Orlando’s housing market just hit a new high.
The Orlando Regional Realtor Association recorded 4,268 existing home sales last month, a 33% surge from 3,204 sales in March 2020. It was the most sales in any month in the Realtor association’s records, which go back to 1995. The historic month shows Central Florida’s hectic housing market is not slowing down even as the number of available homes fell to a new low. Home inventory is down 61% since last March, and there is only a three-week supply of homes on the market in the region. Meanwhile, home prices continued to climb, with the median sales price up 12% year-over-year to $285,000.
The Covid-19 pandemic accelerated the migration of new residents to Central Florida and caused many former Floridians to move back, Kelly Price & Co. LLC Sales Associate Chenenne Gonzalez told OBJ. A rapid pace of sales and limited options contribute to the escalating prices. “People are paying whatever it takes to get into a home.” However, low mortgage rates and Orlando’s relatively low cost of living compared to the Northeast and West Coast appear to trump the increasing home prices. Experts believe those trends will continue, keeping Orlando a seller’s market for the foreseeable future.
For example, interest rates are expected to stay low enough in 2021 to encourage people to finance home purchases, FBC Mortgage co-CEO Joe Nunziata said. “We feel that this is going to be a great year. Rates have crept up a little bit, but they’re still in a great spot. In Central Florida, once attractions and hospitality comes back, more people will be looking to buy a house.” Sustained price increases due to dwindling home supply would price out some would-be homebuyers, said University of Central Florida economist Sean Snaith. However, Snaith said the fundamentals behind Florida home demand, including in-migration and low interest rates, are unlikely to change in the next 12 months.
In the meantime, house hunters face stiff competition to buy a home. The springtime often brings an uptick in the number of people listing their homes, but others may still be wary of the economic outlook as the pandemic continues to cause uncertainty, Lake Mary-based Premier Sotheby’s International Realty agent Kristen Wenderfer told OBJ. Either way, the market is expected to remain competitive, said Natalie Arrowsmith, 2021 Orlando Regional Realtor Association president, in the association’s April 15 report.

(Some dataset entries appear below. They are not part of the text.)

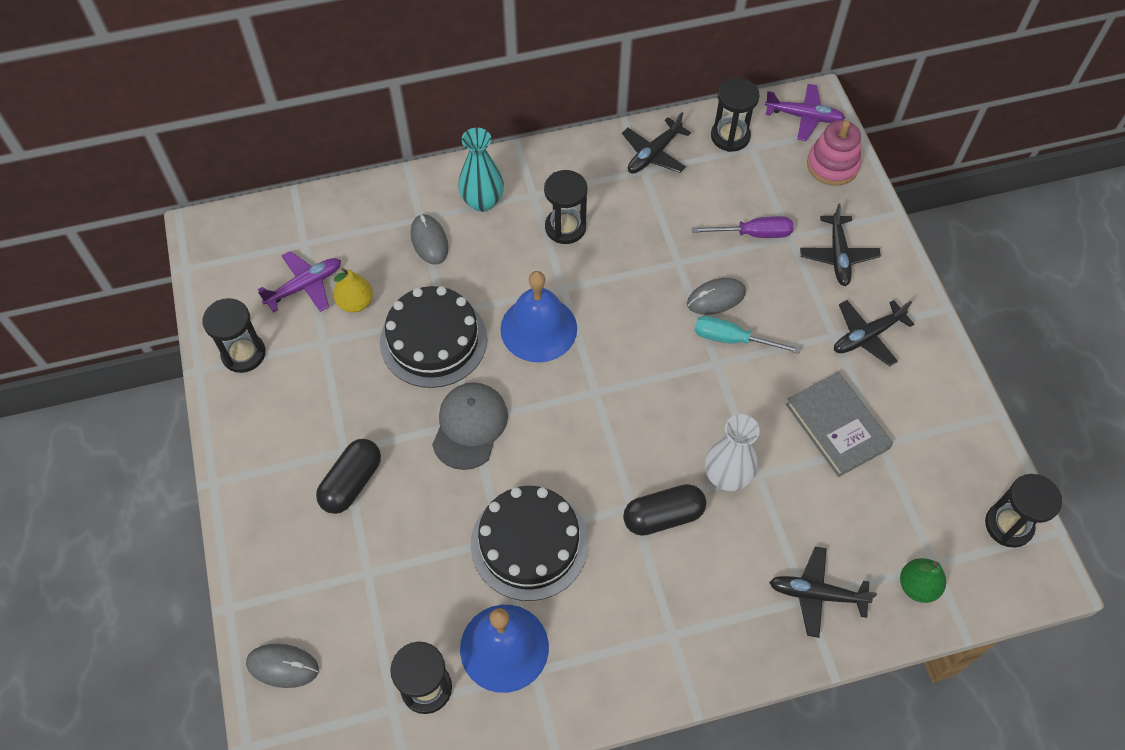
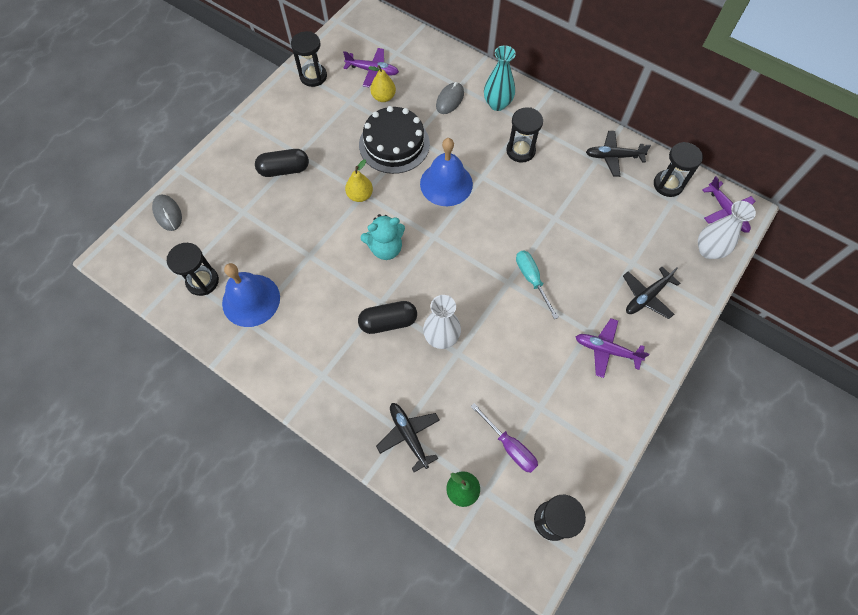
camera: 50 degrees right, 5 degrees up
(470, 426) = (360, 195): grey cap -> yellow pear
(529, 543) = (317, 270): black cake -> none
(566, 451) = (385, 248): none -> turquoise teddy bear
(663, 516) = (388, 322): black capsule -> black capsule turned 45 degrees counterclockwise
(716, 298) = (550, 253): grey mouse -> none
(753, 234) = (614, 242): purple screwdriver -> purple screwdriver (509, 446)
(832, 165) = (708, 250): pink stacking toy -> white vase
(837, 426) = (528, 374): grey book -> none
(867, 336) = (606, 350): black plane -> purple plane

“The shortage of homes for sale is so severe, houses are under contract almost as soon as they’re listed. Even though we’re seeing more listings ahead of summer, those homes are getting four to five offers once they’re on the market.” Trends in the residential real estate market are important, as every home sale in the state has an estimated local economic impact of $90,300, according to the National Association of Realtors. In addition, the housing market often is considered a reflection of the local economy's overall health.